Site icon Kairos – By Brian Niemeier

Tor Gets Desperate

Today I’d intended to do a post signal-boosting the launch of The Corroding Empire from Castalia House. But when I clicked on the link in CH’s newsletter, a dog informed me that the book is not to be found on Amazon.

I did some digging and found out that failing publisher Tor Books went crying to Amazon to censor the competition.

The alleged reason? That the title, author, and cover of The Corroding Empire might allegedly mislead customers seeking to buy The Collapsing Empire from Tor.

Here are both books’ covers side-by-side.

 

This is what used to be called “parody” before the Left turned into control freaks with zero sense of humor. The only way you’d mistake one of those books for the other is if you couldn’t read. In which case, you’re probably not buying books in the first place.

The “misleading cover” complaint is a fig leaf meant to cover Tor’s attempted sabotage of their competition. Compare the books’ preorder rankings for proof.

Tor Books knows that The Corroding Empire isn’t a counterfeit meant to ride on the coattails of their success. It’s a parody in the venerable literary tradition of calling out emperors with no clothes. It also stands as a solid sci-fi novel in its own right, and even surpasses the subject of its lampooning, as these excerpts show.

The fact is that The Corroding Empire has been outselling Tor’s offering since the former became available for preorder. Since they can’t compete in the open market, Tor Books has appealed to Amazon to hobble the competition.

This isn’t the first time that Amazon has censored a parody book at Tor’s behest.

Here’s what really has Tor’s panties in a bunch:

Big New York publishers are being eaten alive by small publishers like Castalia House. Censoring a superior book that pokes fun at Tor’s declining quality will not save them from this death spiral. Having Amazon pull The Corroding Empire is the desperate, spiteful lashing out of a mortally wounded predator that preyed on readers and authors alike. Now the reckoning is here.

Legacy publishers still try to blacklist authors and dictate readers’ tastes. Their power to play gatekeeper and taste-maker is gone, Sadly, they don’t know how to do anything else.
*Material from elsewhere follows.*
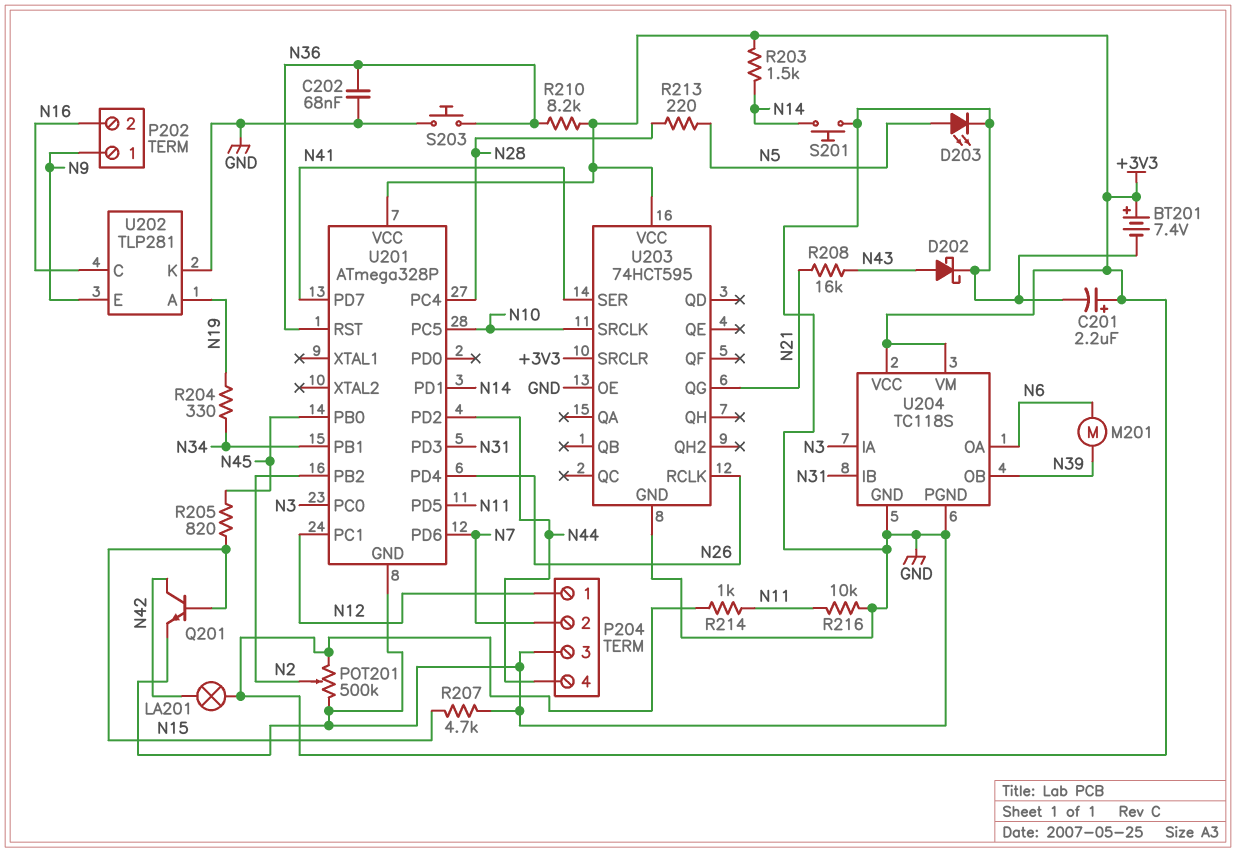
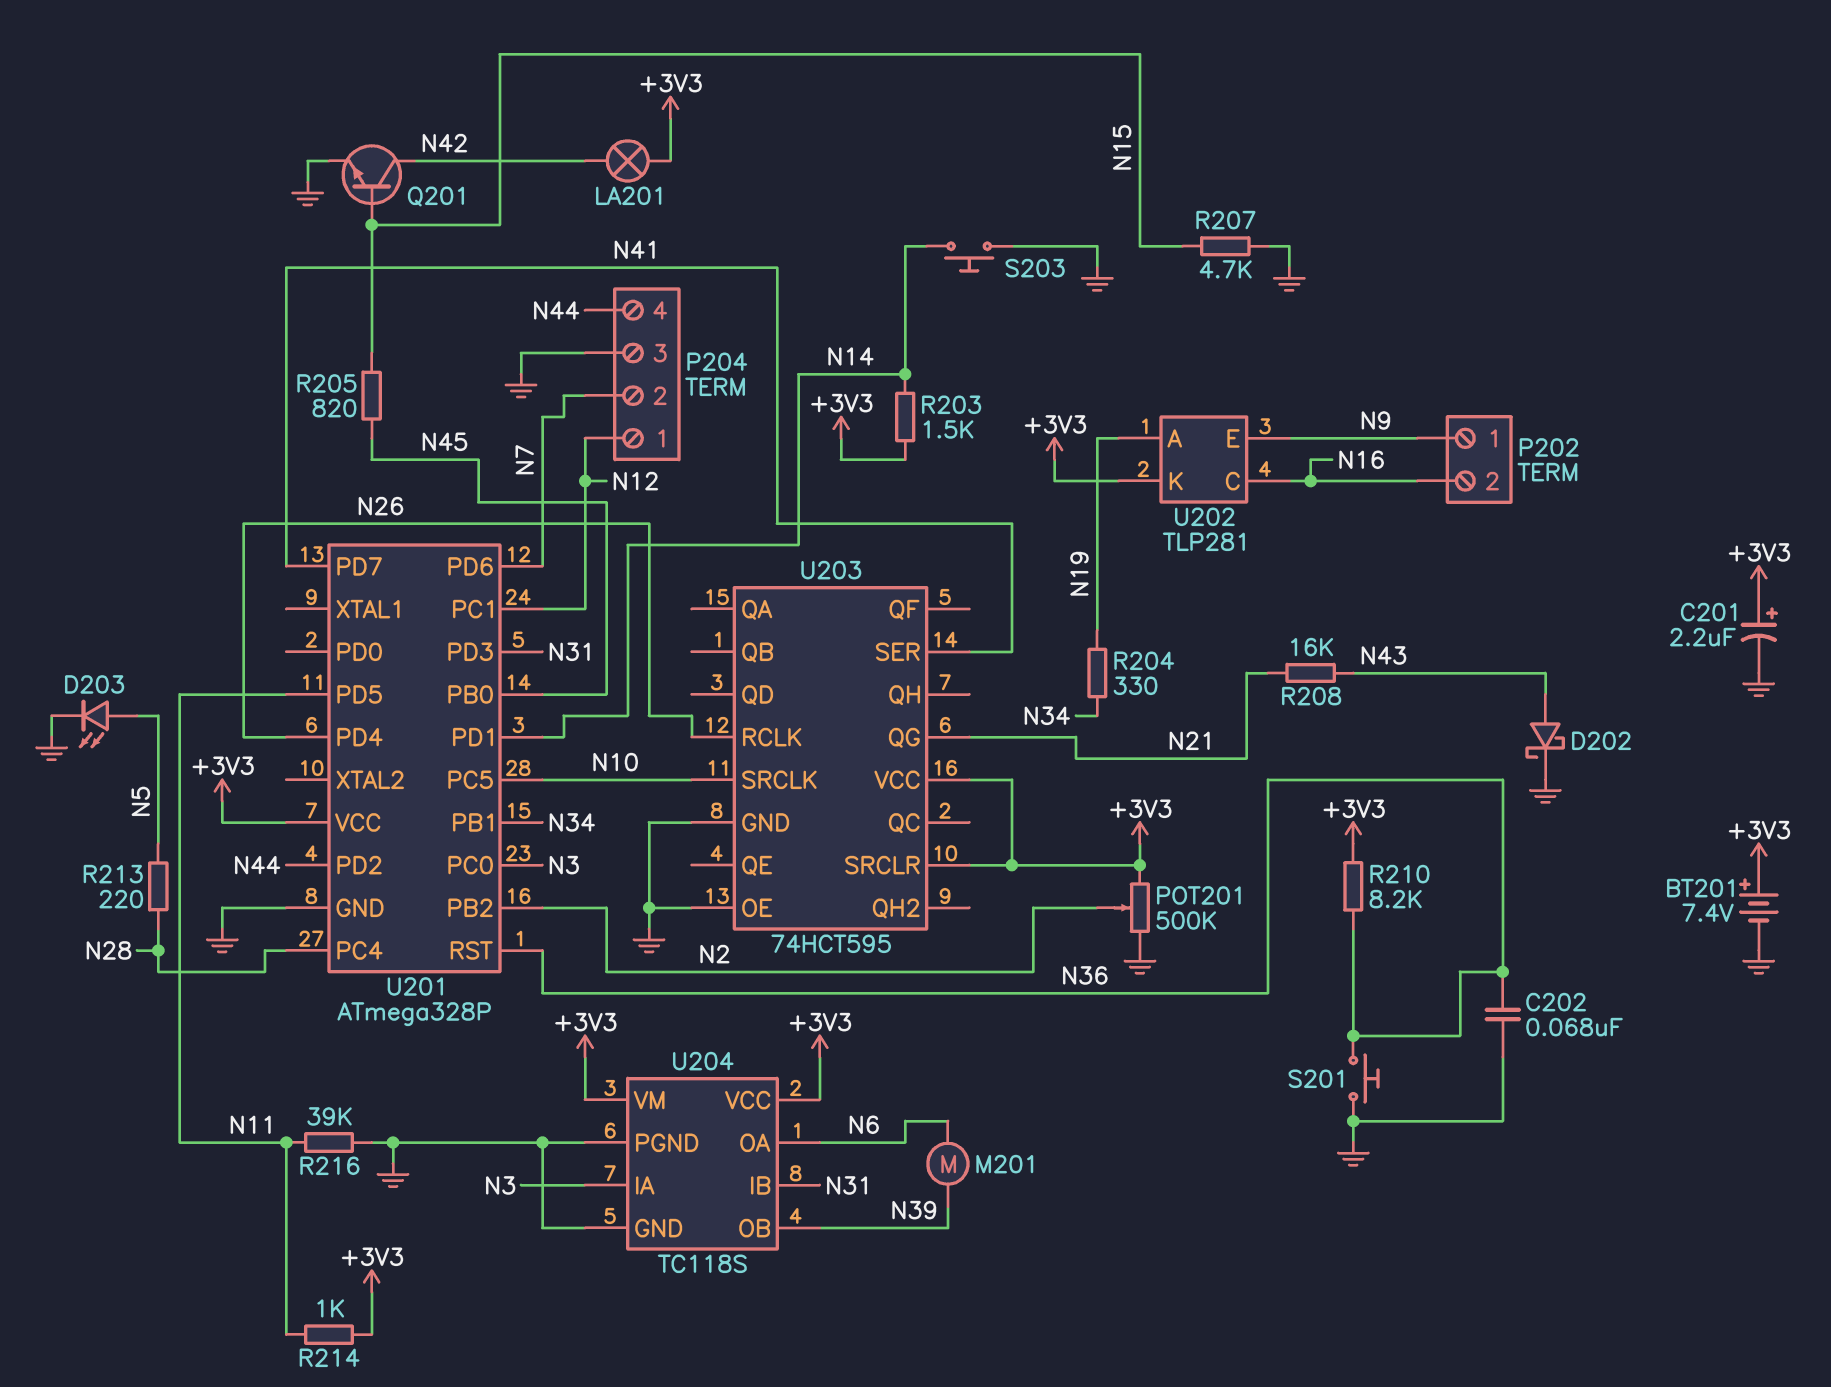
R216: 10k (GND, N11) -> 39k (GND, N11)
S201: button (GND, N14) -> button (GND, N36)
S203: button (GND, N36) -> button (GND, N14)
U202 pin K: GND -> +3V3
Stooping to heavy-handed censorship only makes them look weak and petty and hastens their demise.

Full disclosure: I recently sold the audio rights to my award-winning Soul Cycle series to Castalia House. They will also be publishing my next novel, which will be the first in a new space opera series.

That doesn’t mean I won’t take Castalia House to task if they ever turn censorious like Tor has. Amazon has been my business partner far longer than CH, but I’m calling out Amazon’s caving to censors right now, and I’ve never hesitated to do so before.

That said, Castalia House’s track record for supporting free expression trounces the Big Five publishers’. For that reason, among many others, CH will overtake Tor as the #1 publisher of science fiction and fantasy. I have no doubt that the David in this David vs. Goliath battle will land on his feet.

UPDATE: While I was writing this post, Vox Day unveiled the new cover for CH’s censored book.

Let that sink in: they got a new cover done in less than a day. The updated book should be back in the Kindle store tonight.

This is why the small, fast mammals are taking down the dinosaurs.

While you’re waiting for Corrosion to go live, you can pick up the Campbell-nominated and Dragon Award-winning Soul Cycle right now.

UPDATE: new information has come to light as the situation has developed lessening the likelihood that Tor Books, John Scalzi, or Amazon are directly responsible for Corrosion’s delay and identifying the main culprit as a rogue employee at KDP quality control.

Quoth Vox:

There is ZERO question about the “rogue employee” at this point; the fourth time he took the book down, even the skeptics inside Amazon knew there was no possible justification for it.

Corrosion, The Corroding Empire Book 1 is available now in the Kindle Store.